Centro Español de Investigación Farmacoepidemiológica (CEIFE), Madrid, Spain.
Epidemiology (Impact Factor: 6.2). 02/2005; 16(1):101-5. DOI: 10.1097/01.ede.0000147103.92638.c0
Source: PubMed


Breast cancer is the most common cancer in women. Laboratory studies suggest that antidepressants may promote breast cancer tumor growth. Several epidemiologic studies have evaluated this association with conflicting results.
We conducted a cohort study with a secondary nested case-control analysis based on the General Practice Research Database. Our goal was to assess the association between the risk of breast cancer and use of serotonin reuptake inhibitors (SSRIs), tricyclic antidepressants (TCAs), and other antidepressants. We calculated adjusted estimates controlling for breast cancer risk factors using unconditional logistic regression.
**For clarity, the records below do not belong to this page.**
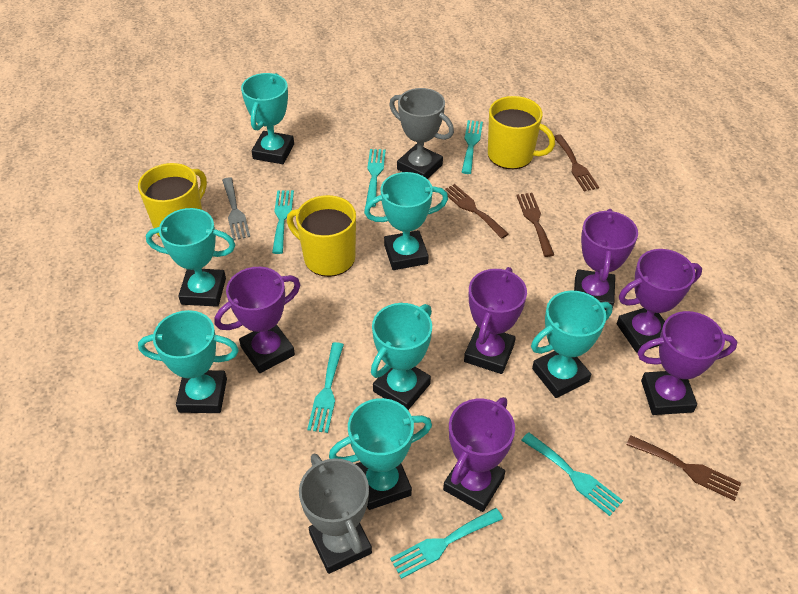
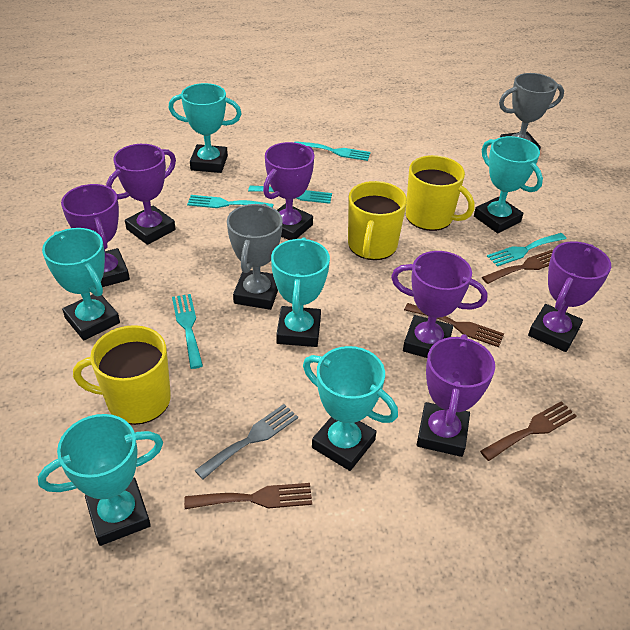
turquoise fork: 6 -> 5
turquoise trophy: 7 -> 6

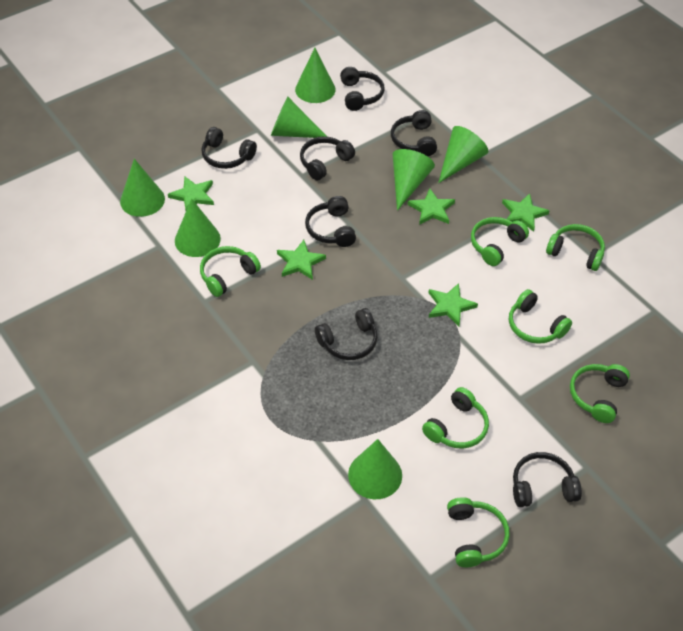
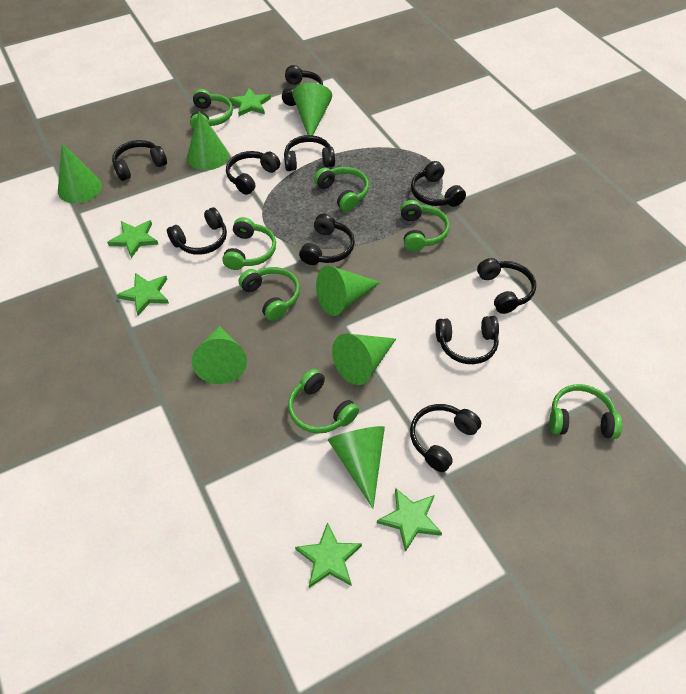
black headphones: 7 -> 10

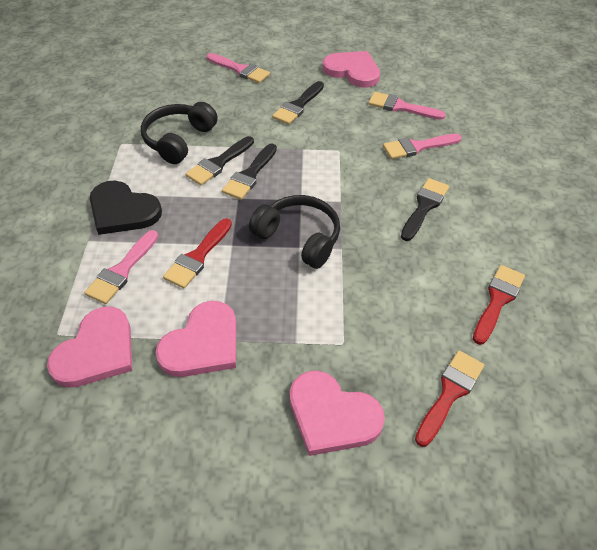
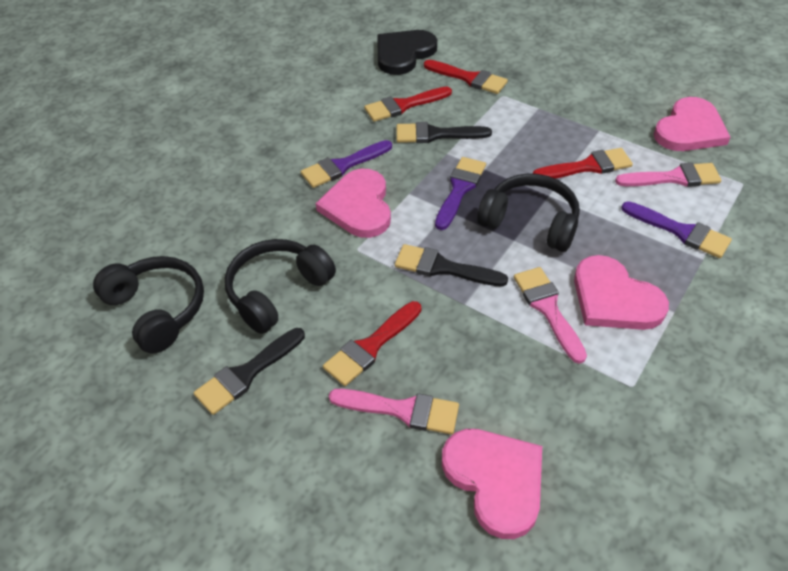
black brush: 4 -> 3
black headphones: 2 -> 3
pink brush: 4 -> 3
purple brush: 0 -> 3
red brush: 3 -> 4

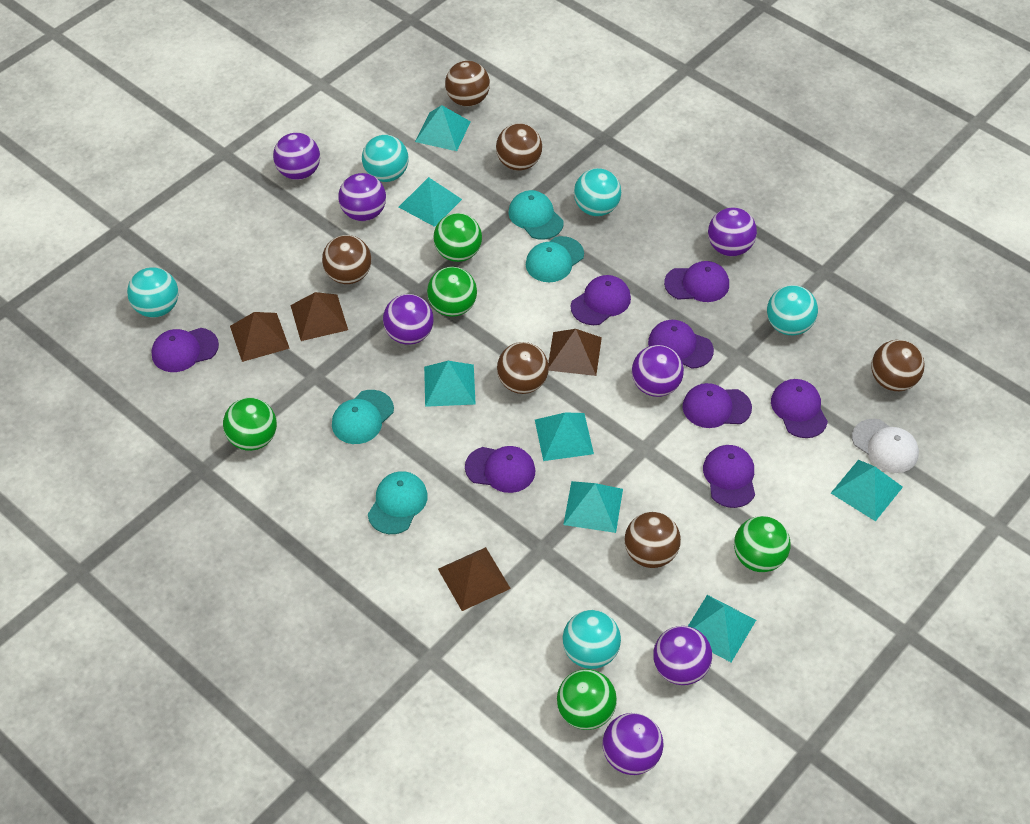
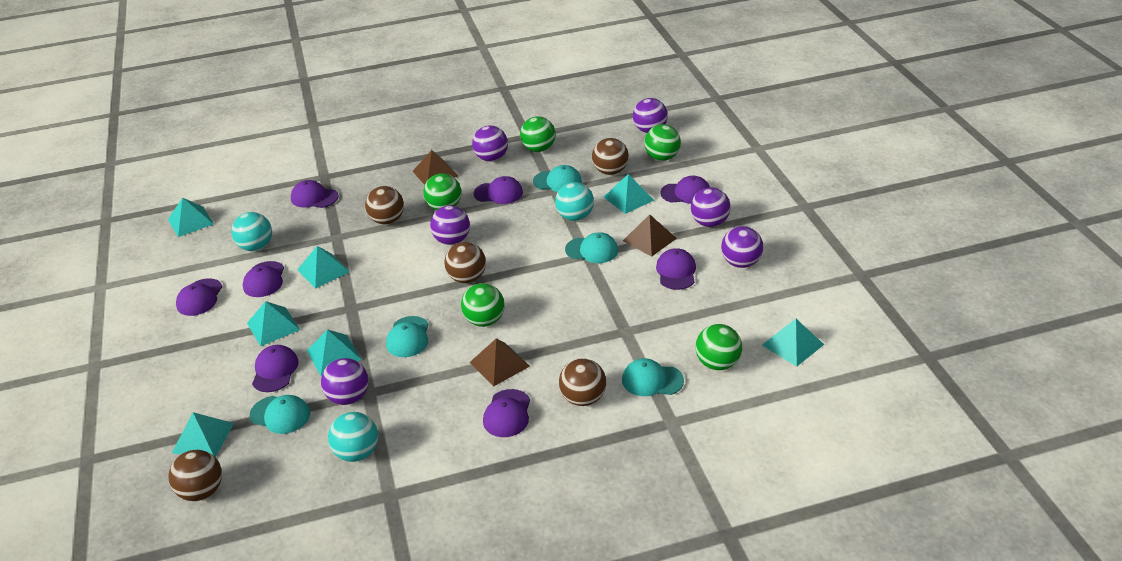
brown ball: 6 -> 5
brown pyramid: 4 -> 3
purple ball: 7 -> 6
turquoise ball: 5 -> 3
turquoise cap: 4 -> 5
white cap: 1 -> 0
A total of 3708 cases of breast cancer were ascertained. Overall, antidepressant use was not associated with an increased risk of breast cancer. Current users of SSRIs had an odds ratio (OR) of 0.98 (95% confidence interval=0.81-1.19), whereas current users of TCAs had an OR of 0.86 (0.73-1.00). When only use for longer than 1 year was considered, the corresponding estimates for SSRIs and TCAs were 0.76 (0.53-1.09) and 0.87 (0.70-1.09), respectively. None of the individual drugs was associated with breast cancer risk.
Use of antidepressants was not associated with an increased risk of breast cancer regardless of duration of use, daily dose, or specific drug being used. These results, together with evidence from prior studies, support the lack of a clinically meaningful association between breast cancer risk and antidepressants.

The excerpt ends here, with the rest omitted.